Summary: User experience is created across all the different touchpoints a company interacts with users and potential customers. It goes beyond usability, visual design, or product use.

2 minutes to read. By author Michaela Mora on January 25, 2017
Topics: Business Strategy, Customer Experience, New Product Development, UX Research

What is User Experience?

More and more companies have started paying attention to user experience (UX). This is often associated with the experience of using websites, apps, or physical stores. At times, user experience is reduced to usability issues or impressions from visual design, but it goes beyond that.

Where is the User Experience Happening

The fact is that user experience happens every time a customer interacts with a product or service while:

  • Choosing the product/service
  • Acquiring the product/service
  • Learning to use the product/service
  • Using the product/service
  • Fixing the product/service, if applicable
  • Upgrading the product/service, if applicable

Although the specifics of the experience will be different for a telecom service, utility service, medical office, lawyer office, smartphones, dishwashing machines, etc., the user experience is present nonetheless.

Good User Experience

Good user experience often happens when customers can:

  • Accomplish what they need to do or what is important to them
  • Easily figure out how to use the product or service
  • Have easy access to the product or service with available technology
  • Have fun with it, find it appealing
  • Connect with the company providing the product/service
  • Receive information that allows them to enjoy the product/service, understand how it works, and helps them make the right decisions

Bad User Experience

On the other hand,  bad user experience is often present when customers:

  • Don’t know how to use the system to do what they must do, causing stress and frustration
  • Don’t know where to start or how to use different features that are available, leaving them confused
  • Look at boring or unappealing presentations of product and services
  • Feel forced to engage with features that are irrelevant to what they are trying to accomplish, making the whole process inefficient
  • Spend too much time and effort trying to do something
  • Can’t do things in the most logical way for them, forcing them to do it in the way designers have decided things should work
  • Feel treated in a condescending or disrespectful manner

The Secret Sauce

Above all, the key to a good experience is finding the space in which: what users want to do matches what we want them to do.
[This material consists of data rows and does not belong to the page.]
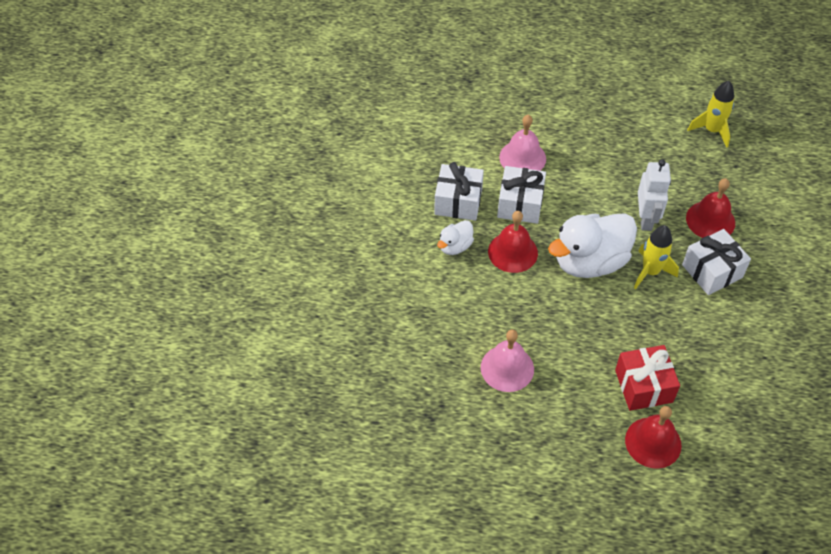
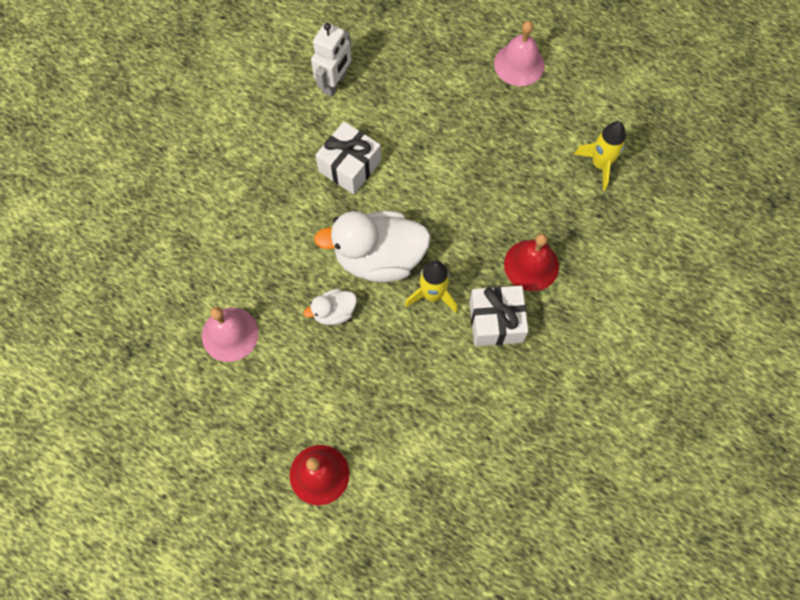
camera: 25 degrees right, 15 degrees up
(455, 246) = (259, 185): white duck -> white duck (334, 312)
(458, 202) = (291, 138): white gift -> none
(512, 252) = (310, 215): red bell -> none
(522, 158) = (384, 116): pink bell -> pink bell (519, 64)
(643, 386) = (347, 412): red gift -> none
(646, 219) = (465, 235): white robot -> white robot (334, 83)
This is not an easy task.

More often than not, the problem is the lack of a deep understanding of the users. Creators of products and services know their creations in and out, but they are not the users, and can’t see it from their perspective until they do user research.

In other words, being too close to the design of products and services will narrow your vision. It will make you a victim of confirmation bias. You will see what you already know. You will expect only certain types of interactions with your products/services and ignore any potential deviations that can cause a bad experience.